Time and space complexity

We solve problems with multiple logic, every logic expresses algorithms. Who knows which logic or algorithm is better? we calculate it in different metrics but the important metric is time. how many times is your logic required to solve a problem?

Definition: Time complexity measures the amount of time an algorithm takes to complete based on the size of the input.

Example: Imagine you're sorting a deck of cards. If you're using a slow sorting method, like looking for the smallest card repeatedly and putting it in the right place, it will take more time as the number of cards increases.

Common time complexities:

O(1): Constant time complexity. The algorithm's execution time remains constant, regardless of the input size. As we know number of executions.

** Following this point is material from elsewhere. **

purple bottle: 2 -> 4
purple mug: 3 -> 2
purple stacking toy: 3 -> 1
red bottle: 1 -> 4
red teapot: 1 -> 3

O(n): Linear time complexity. The execution time grows linearly with the input size. In we irritate n numbers

O(log n): Logarithmic time complexity. Common in algorithms with divide-and-conquer strategies like binary search.

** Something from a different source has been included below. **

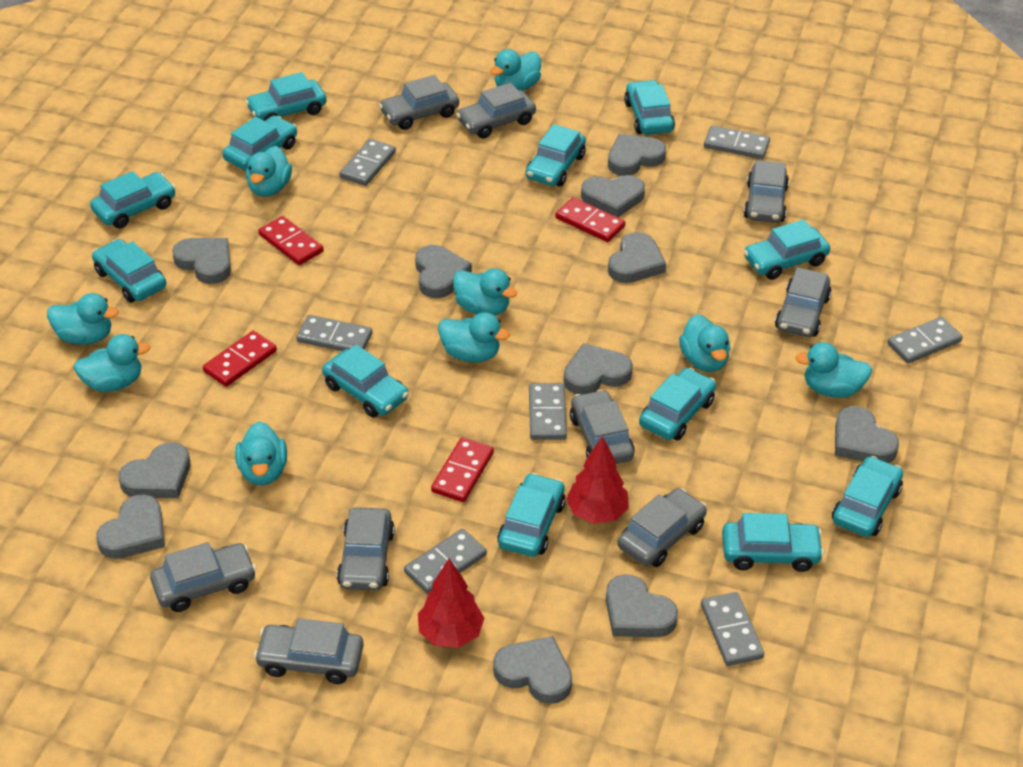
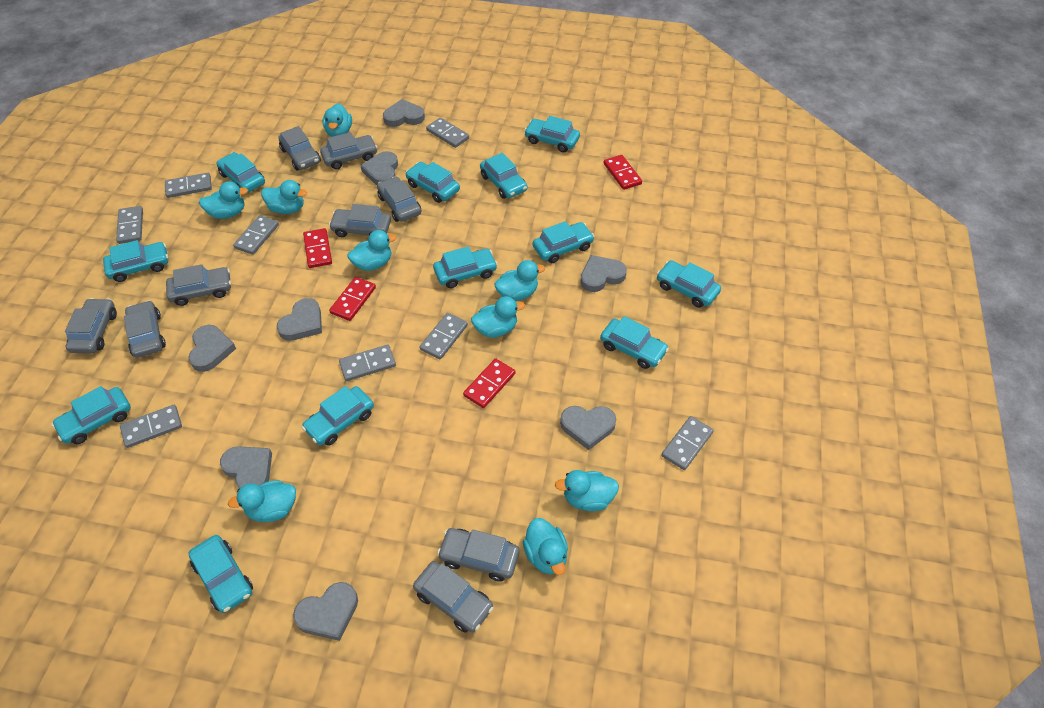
grey domino: 7 -> 8
grey heart: 11 -> 8
red tree: 2 -> 0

O(n^2): Quadratic time complexity. Common in nested loops where the algorithm processes each pair of elements.

O(2^n): Exponential time complexity. Often associated with algorithms with recursive solutions that generate an exponential number of subproblems.

Space Complexity: Space complexity measures the amount of memory an algorithm uses in relation to the size of the input. It helps us understand how the memory requirements of an algorithm grow with an increase in the input size. Similar to time complexity, space complexity is expressed using big O notation.

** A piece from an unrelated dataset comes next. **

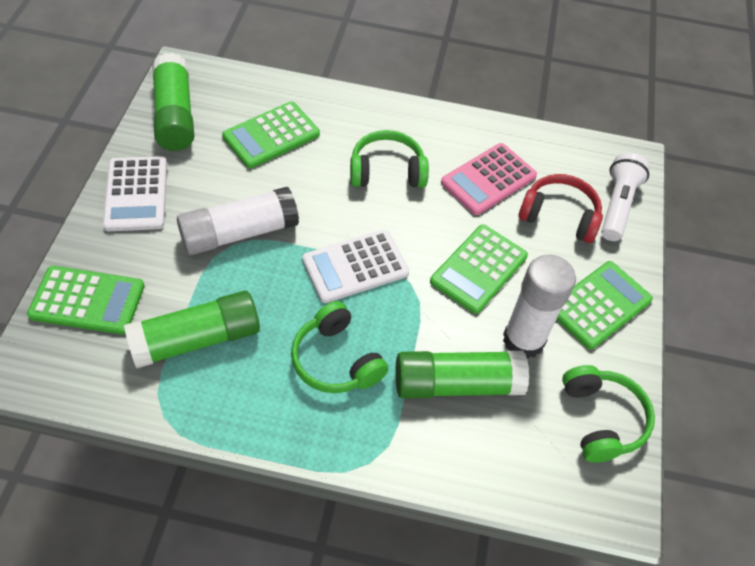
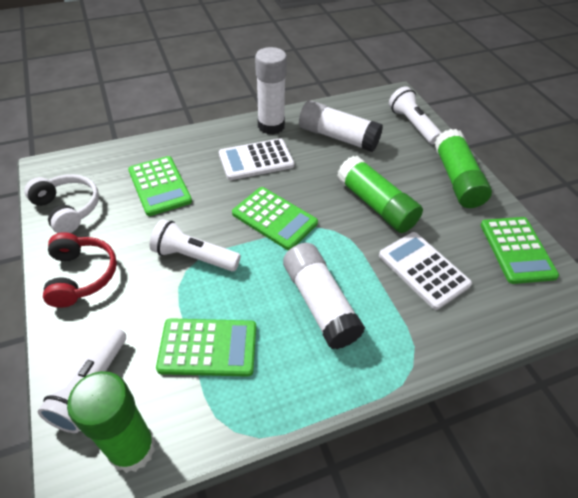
green headphones: 3 -> 0
pink calculator: 1 -> 0
white flashlight: 1 -> 3
white glue stick: 2 -> 3
white headphones: 0 -> 1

Common space complexities:

• O(1): Constant space complexity. The algorithm uses a fixed amount of memory, regardless of the input size.
• O(n): Linear space complexity. The space used by the algorithm grows linearly with the input size.
• O(n^2): Quadratic space complexity. Common in algorithms with nested structures that grow with the square of the input size.
• O(log n): Logarithmic space complexity. Common in algorithms that use a divide-and-conquer strategy with space-efficient data structuresIn summary, time complexity focuses on the execution time of an algorithm, while space complexity focuses on the memory requirements. Both are crucial for evaluating the efficiency of algorithms and making informed decisions about their applicability in different scenarios.